MX340 Print Head Maintenance Assembly Underside
I don't know what's involved in maintaining an inkjet cartridge, but I'm learning bits and pieces by poking around inside my retired Canon Pixma MX340 multi-function inkjet. I saw where the print head would rest when in its parked position, and thought the rectangular block of material sitting underneath the print head would be something soft and spongy to absorb excess ink. I was surprised when I poked at it with a cotton swab and found it was rigid. Interesting! Now I'm even more curious and want to see the rest of this maintenance assembly.

Looking at how its multiple parts interlocked, I came to the conclusion this one screw holds down everything on front side of this assembly. Removing the screw allowed this piece of plastic to slide aside and be removed.

This assembly hosts the latch that makes the wiper blades work, and it covers one side of the up-and-sideways track for the maintenance assembly allowing me to flip it up.
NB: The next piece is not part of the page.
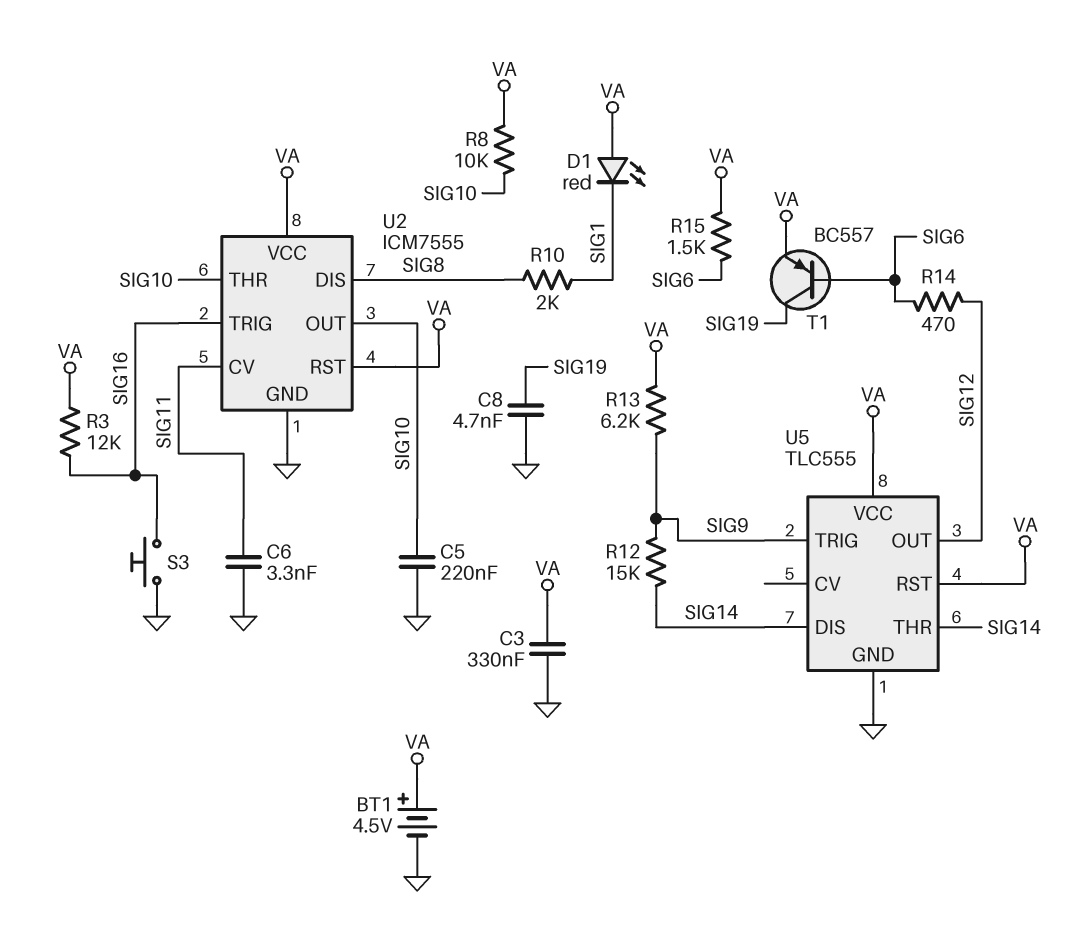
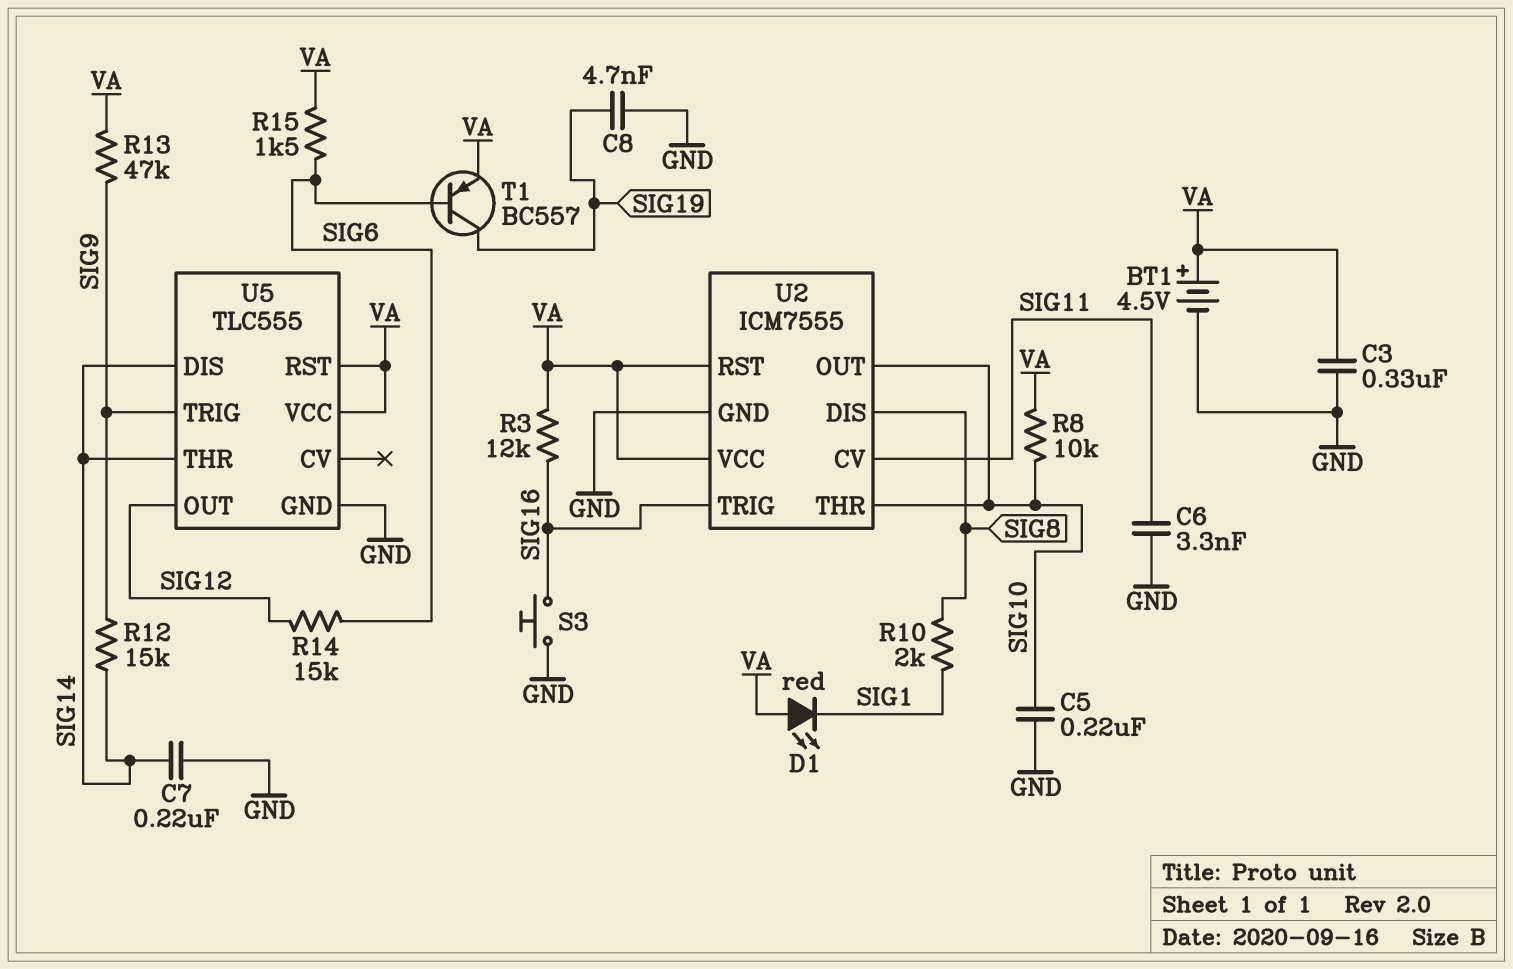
C7: none -> 220nF (GND, SIG14)
R13: 6.2k (SIG9, VA) -> 47k (SIG9, VA)
R14: 470 (SIG6, SIG12) -> 15k (SIG6, SIG12)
Now I can see the motion mechanism in its entirety. There are four tracks to guide this assembly as it moves 45-degrees up and then right, and in the foreground of this picture is the retraction spring pulling it down and left.
Each ink cartridges sit over a spring-loaded assembly with a tube in the middle. These springs push the pliable rubber surrounding the not-sponges to form an airtight seal that keeps the ink drying out. The tube going into the black ink assembly on the right is much longer, snaking up to the top of the assembly before coming back down. Tube for the color ink has a shorter more direct path, and also mostly translucent with only a few blotches visible. The black ink tube looks dark. From here I can't tell if the tube is dark because it is made of a different material, or if it's dark because its innards are covered with black ink.
If its insides are covered with ink, that would imply a porous material in the print head rest position and these tubes deliver some amount of vacuum. Sucking ink into these tubes for whatever maintenance purpose it might serve. Do these tubes lead to a reservoir? Is there a limit to their ink sucking capacity? I shall seek answers to these questions later. Right now I will hold off disassembling this ink maintenance station. It might be more useful intact as reference while I explore whatever those tubes are connected to. And it would definitely be a huge mess to disconnect ink-filled tubes, so I'll procrastinate on that and do something else instead.